AFTER building up a collection of stock for three or four months, potters Jono Smart and partner Emily Stephen prepare for their quarterly online shop. “We can’t keep up with demand,” Jono admits. “Once we open our shop on the website, all the pottery we have spent months creating can sell out in 30 minutes.”

This feat is less surprising after visiting Jono’s Instagram page. With 121,000 followers it’s clear the pair have a strong online presence matched with a loyal customer base.

“Instagram has changed the craft world,” says Jono. “I share a lot about my life on Instagram and we have clients who have been collecting our work for seven years who stay in touch with us and ask about our family. There’s a real sense of community.”

The National:

Jono and Emily, both 40, were living and working in Glasgow until three years ago when the pair decided to relocate to Kirriemuir in Angus.

After purchasing an old farmhouse, the couple set to work renovating the site, including a dilapidated outbuilding for their new studio space.

Within the whitewashed studio, a mere 10 steps from their home, Emily and Jono work symbiotically to create batches of homeware pottery.

The National:

“The studio is split into two parts,” Jono explains. “I deal with the throwing and turning aspects of the clay and getting it to the Bisque stage [clay which has been fired once].”

Emily, originally from St Andrews, then handles the glazing aspects of the pottery. This includes waxing the work, mixing the glazes, dipping and cleaning the pots, loading and unloading pots and then sanding all of the bases. The former architect is also a talented woodworker and creates wooden bowls using a lathe in the studio.

The crafters work consistently each week, both having a fairly structured routine in place. After dropping their young child at nursery, Jono is back in the studio for 8.30am. The first hour in the morning is spent wedging the clay, which is similar to kneading dough except instead of getting air in you’re trying to ensure all the air is removed making is more plastic and mouldable.

The National:

“Monday and Tuesdays consist of throwing on the wheel, they then tend to dry out on Wednesday and then I’m turning them with sharp tools on the Thursday,” Jono describes. “Friday afternoon I’ll add the handles. Emily is always working two weeks behind me – it usually takes two weeks for the pots to dry out enough to get through the kilns once. In the winter it can sometimes be four weeks, and in the summer, it can be a week, it just depends on how warm the studio is.”

The studio is home to two pottery wheels and three kilns – one large one for glaze firing, and two smaller ones to remove all moisture.

A range of mugs, bowls, vases, and kitchenware sets are churned out weekly by the pair.

“Some people like to describe our pieces as ultra minimal while others say it’s more rustic, but we tend to call it minimal forms with characterful surfaces,” says Jono.

“Our pieces are primarily made to be functional. We make very simple, humble, functional tableware.

The National:

“We’re potters rather than ceramic artists. We don’t create huge one-off pieces to sit on a mantlepiece or an art gallery.

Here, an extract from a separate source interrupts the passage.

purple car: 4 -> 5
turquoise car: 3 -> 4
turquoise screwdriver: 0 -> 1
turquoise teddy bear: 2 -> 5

“We’re trying to make products that sit around the table for daily use.”

Before taking his first pottery class aged 22, the Londoner was a garden designer. He admits his and Emily’s design backgrounds have played a fundamental role in how the pair approach each new piece.

The National:

“It’s a very collaborative relationship. We design everything together. Due to our design skills, we approach things in a functional way, such as how items feel to hold, the weight, and the volume of the pieces. The aesthetics tend to follow from there.”

The pair can produce between 100-150 products per week.

“Making pots is incredible calming, it’s the most gentle and thoughtful process,” Jono reflects.

“It’s the only thing I’ve ever learned from beginning to end. I know this process so well.”

Jono admits he is grateful to work on his passion full-time, but that there will always be challenges the couple will face.

The National:

“Running a business as a couple is always going to be a challenge and it’s something we thought long and hard about before taking it on,” he says. “It’s a good business, it’s never going to make us a fortune, but it’s about finding the right balance to make enough to live as a family without getting too stressed or overworked.”

Having just completed their latest shop (the next one is due before Christmas), the pair had initial concerns about demand depleting due to economic uncertainties. And yet, around 15 thousand people worldwide still flocked to their website to nab some of the homemade pottery.

“Our last shop took two hours to sell out,” Jono recalls “It’s still amazing to see three months of work sell so quicky, it’s been an incredible thing for us to do over the last seven years.”